1. A small gain switched capacitor inverting integrator with insensitive parasitic effects and low power consumption, comprising:

An operational amplifier with an inverting input, a non-inverting input, and an output;

An integrating capacitor (C ₂ ) whose two ends are respectively connected to the inverting input terminal and the output terminal of the operational amplifier;

A sampling capacitor (C ₁ ) connected to the inverting input of the op amp;

It is characterized in that: the first end of the sampling capacitor (C ₁ ) is respectively connected with the first switch for connecting the input voltage (V _IN ) in the sampling phase and the common mode voltage (V _CM ) of the input signal in the integration phase.
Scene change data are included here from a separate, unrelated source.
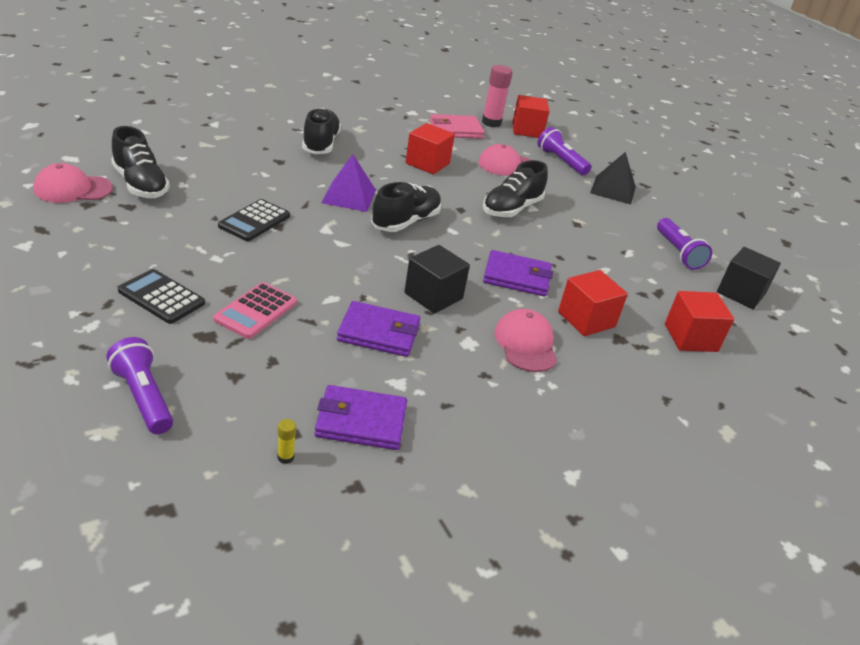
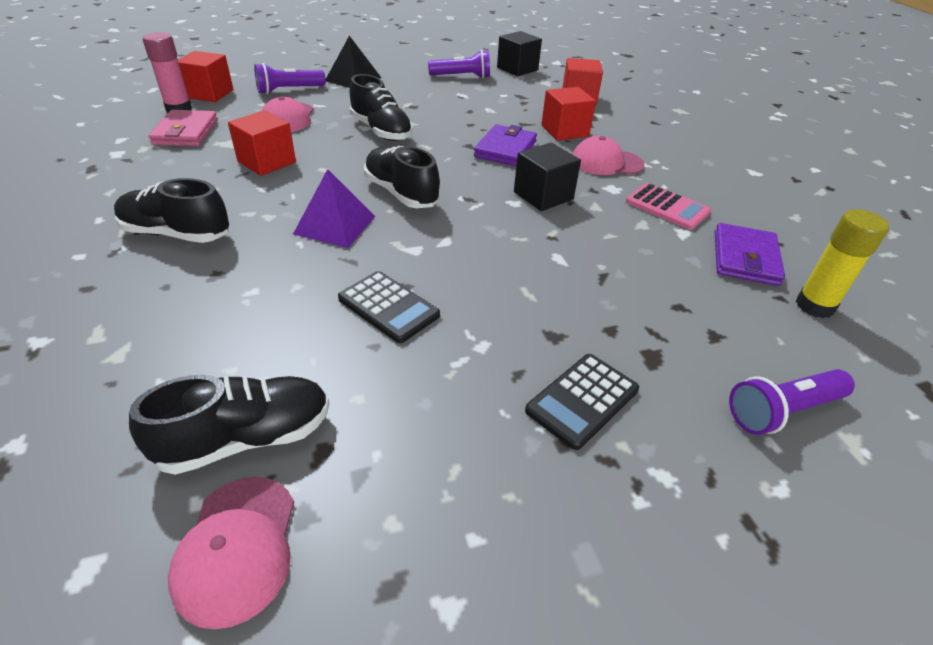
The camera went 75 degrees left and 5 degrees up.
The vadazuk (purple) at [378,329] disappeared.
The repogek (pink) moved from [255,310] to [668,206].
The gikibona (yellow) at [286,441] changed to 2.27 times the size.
The second switch of the sampling capacitor (C ₁ ) is respectively connected to the third switch that connects the input signal common-mode voltage (V _CM ) in the integral phase and a branch connected to the inverting input terminal of the operational amplifier, The branch consists of a fourth switch connected in series with each other in the sampling phase and a fifth switch connected in the integration phase;

There is a third capacitor (C ₃ ), the first end of the third capacitor (C ₃ ) is connected between the fourth switch and the fifth switch, and the second end of the third capacitor (C ₃ ) is respectively connected with Turn on the sixth switch for the input signal common-mode voltage (V _CM ) and the seventh switch for turning on the common-mode voltage (INCM) at the non-inverting input terminal of the operational amplifier during the integration phase;

There is a fourth capacitor (C ₄ ), the first end of the fourth capacitor (C ₄ ) is connected between the second end of the sampling capacitor (C ₁ ) and the fourth switch, and the second end of the fourth capacitor (C ₄ ) Terminate the input signal common-mode voltage (V _CM ).